Nato da un progetto di ricerca di Ibm lanciato nel 1997, Watson è un sistema cognitivo progettato per formulare risposte a domande libere che funziona in base all’elaborazione e classificazione di informazioni non strutturate di pubblico dominio o private sfruttando algoritmi di auto-apprendimento. “A differenza di un comune motore di ricerca, funziona in linguaggio naturale, senza che l’utente debba identificare keyword – ha spiegato Alfio Gliozzo, ricercatore e tecnical leader presso l’Ibm Watson center di New York -. Questo sfruttando capacità di analisi del linguaggio con ontologie, categorie, semantica e quindi richiamando e scartando grandi quantità di dati, sulla base della coerenza di contesto e della affidabilità, per arrivare a formulare risposte plausibili”. Nel 2011 Watson ha raggiunto l’abilità sufficiente per battere concorrenti umani nel gioco televisivo Usa Jeopardy! Più recentemente Ibm ha ritenuto che la tecnologia fosse matura per un salto avanti, diventare la base di innovative applicazioni tra le quali l’advisoring sanitario, bancario, assicurativo, grazie alla capacità del sistema di aiutare i “colleghi” umani nell’ottenere risposte alle loro domande analizzando in tempi rapidissimi l’enorme mole delle informazioni medico scientifiche, finanziarie e di rischio disponibili.

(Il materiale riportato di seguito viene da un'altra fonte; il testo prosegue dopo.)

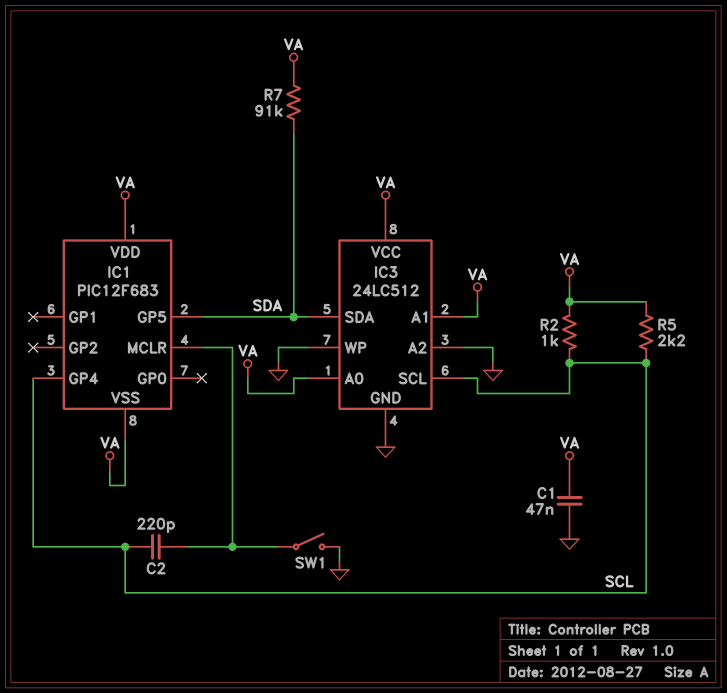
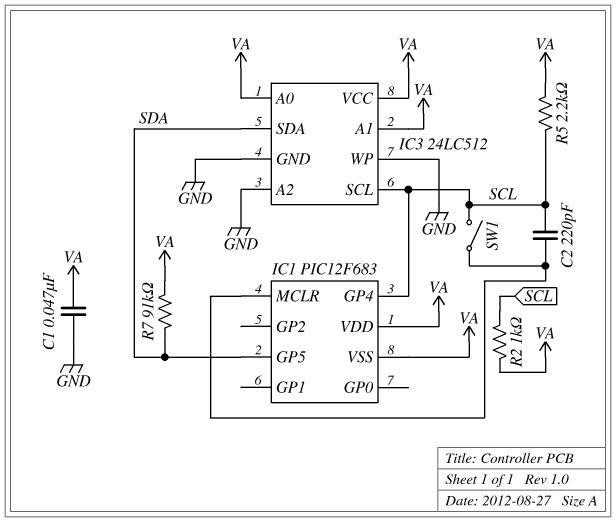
SW1: switch (GND, IC1/MCLR) -> switch (IC1/MCLR, SCL)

Un paio d’anni fa Watson ha lasciato i laboratori per avviarsi verso un percorso di sviluppo commerciale. A fianco delle sperimentazioni avviate con grandi aziende (tra cui alcune telco Ibm sta oggi incentivando startup e altre realtà in grado di sviluppare applicazioni verticali. A gennaio sono circa 700 le società registrate al Watson ecosystem che sfruttano le capacità della piattaforma cognitiva in cloud. “Watson è una tecnologia con grandissime implicazioni – ha spiegato Nicola Ciniero presidente e amministratore delegato di Ibm Italia – che richiedono uno sforzo in più nella formazione delle persone e dell’industria per adegursi a ciò che sarà prevedibilmente possibile fare tra qualche anno in ambiti molto diversi”.
Ibm ha attivato dal 2012 una collaborazione con l’Università di Trento sul tema della semantica di Watson, nel luglio scorso anche con il Politecnico di Milano per formare ragazzi sui temi dei big data e di Watson. “Si sta aprendo una nuova frontiera per nuove applicazioni che sfruttano grandi quantità di dati nel retail, nella security… Watson sarà il futuro browser intelligente. E’ anche il frutto dell’intelligenza di ricercatori e pionieri italiani nell’uso del computer per l’analisi semantica”. Con il programma W@Eni appana lanciato, Eni intende comunicare ai responsabili IT e delle linee di business le possibilità tecniche di Watson. “il nostro scopo è sperimentare ambiti possibili di applicazione e poi vedremo quale può garantire ritorni elevati e quindi realizzare progetti”, ha precisato Castelli.